The U.S. Petroleum Balance Sheet, Week Ending 2/15/2019 reported additional conflicting data. In particular crude oil production reached 12 million barrels per day for the first time.
World Liquid Fuels Production and Consumption Balance
2014-2020 Source: EIA
This is consistent with EIA’s view that “In 2020, EIA expects oil production to increase by 1.7 million b/d because of production growth in the United States, Canada, Brazil, and Russia, while overall OPEC crude oil production is expected to remain flat. EIA forecasts global oil demand to grow by 1.5 million b/d in 2019 and in 2020. In both 2019 and 2020, China is the leading contributor to global oil demand growth.”
EIA anticipates growth in global fuels consumption of 1.5 million barrels daily in both 2019 and 2020.
Annual Change in World Liquid Fuels Consumption
2017-2020 Source: EIA
Note: The Energy Information Administration’s International Energy Outlook 2018 said that “Faster economic growth in China means higher energy use, but the amount depends on how quickly China transitions to a more service-oriented, personal consumption-based economy. China remains by far the world’s largest producer of energy-intensive goods in 2040.”
Supply/demand data in the United States for the week ending February 15, 2019 were released by the Energy Information Administration.
Total commercial stocks of petroleum decreased 2.5 million barrels during the week ending February 15, 2019.
There were draws in stocks of gasoline, distillates, residual fuel, propane, and other oils. There were builds reported in stocks of fuel ethanol and K-jet fuel.
Commercial crude oil supplies in the United States increased 3.7 million barrels from the previous report week to 454.5 million barrels.
Crude oil supplies increased in two of the five PAD Districts. PADD 2 (Midwest) stocks rose 3.4 million barrels and PADD 3 (Gulf Coast) stocks were up 1.6 million barrels.

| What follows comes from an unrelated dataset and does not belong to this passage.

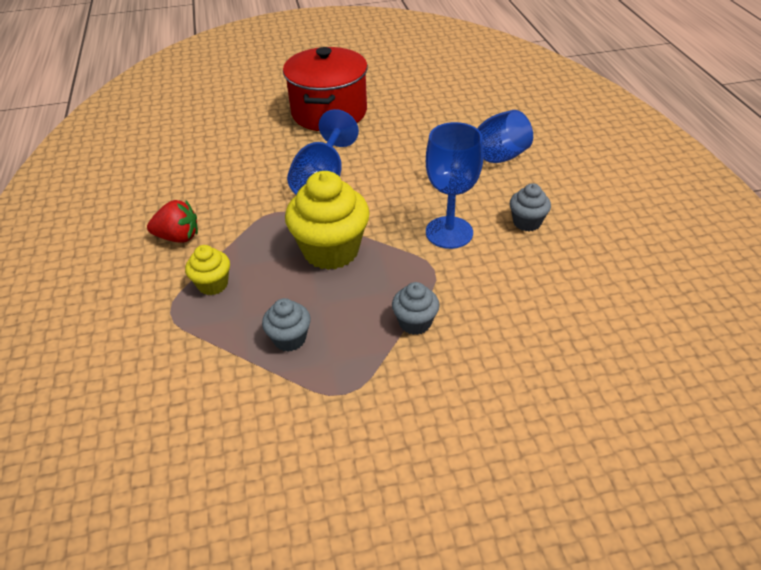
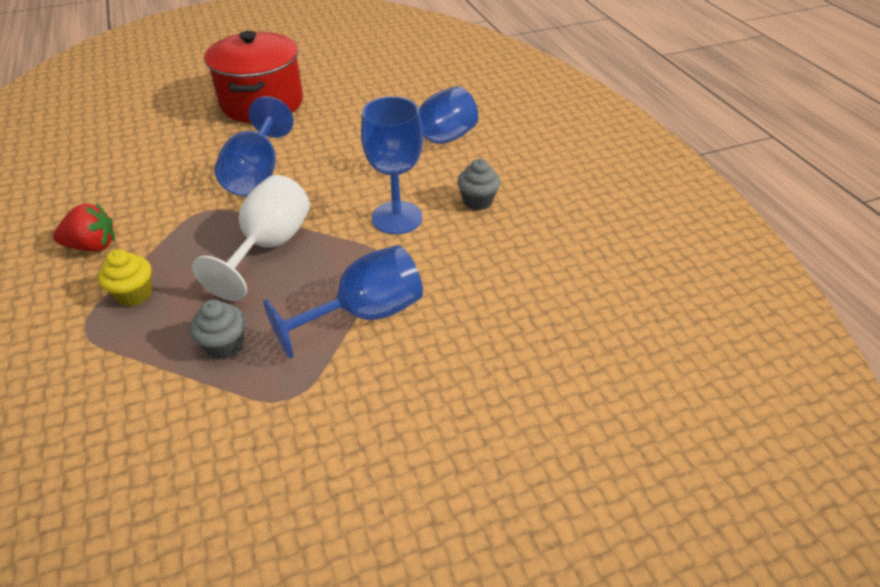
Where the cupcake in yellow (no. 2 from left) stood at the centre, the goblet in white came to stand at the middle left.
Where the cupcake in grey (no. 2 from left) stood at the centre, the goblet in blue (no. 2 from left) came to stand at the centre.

PADD 1 (East Coast) stocks fell 0.5 million barrels, PAD 4 (Rockies) stocks declined 0.6 million barrels, and PADD 5 (West Coast) stocks decreased 0.3 million barrels.
Cushing, Oklahoma inventories increased 3.4 million barrels from the previous report week to 45.0 million barrels.
Domestic crude oil production rose 100,000 barrels daily previous report week to 12.0 million barrels per day.
Crude oil imports averaged 7.522 million barrels per day, a daily increase of 1.312 million barrels per day. Exports rose 1.243 million barrels daily to 3.607 million barrels per day.
Refineries used 85.9 per cent of capacity, unchanged from the previous report week.
Crude oil inputs to refineries decreased 57,000 barrels daily; there were 15.711 million barrels per day of crude oil run to facilities. Gross inputs, which include blending stocks, decreased 2,000 barrels daily to 15.987 million barrels daily.
Total petroleum product inventories fell 6.2 million barrels from the previous report week.
Gasoline stocks decreased 1.5 million barrels from the previous report week; total stocks are 256.8 million barrels.
Demand for gasoline increased 153,000 barrels per day to 8.800 million barrels per day.
Total product demand increased 1.606 million barrels daily to 20.720 million barrels per day.
Distillate fuel oil stocks decreased 1.5 barrels from the previous report week; distillate stocks are at 138.7 million barrels. National distillate demand was reported at 4.216 million barrels per day during the report week. This was a weekly increase of 448,000 barrels daily.
Propane stocks decreased 3.6 million barrels from the previous report week; propane stock are 54.6 million barrels. Current demand is estimated at 2.049 million barrels per day, an increase of 674,000 barrels daily from the previous report week.
According to the Energy Information Administration:
Net withdrawals from storage totaled 177 Bcf for the week ending February 15, compared with the five-year (2014–18) average net withdrawals of 148 Bcf and last year’s net withdrawals of 134 Bcf during the same week. Working gas stocks totaled 1,705 Bcf, which is 362 Bcf lower than the five-year average and 73 Bcf lower than last year at this time.
The average rate of net withdrawals from storage is 15% lower than the five-year average so far in the withdrawal season (November through March). If the rate of withdrawals from storage matched the five-year average of 9.8 Bcf/d for the remainder of the withdrawal season, total inventories would be 1,274 Bcf on March 31, which is 362 Bcf lower than the five-year average of 1,636 Bcf for that time of year.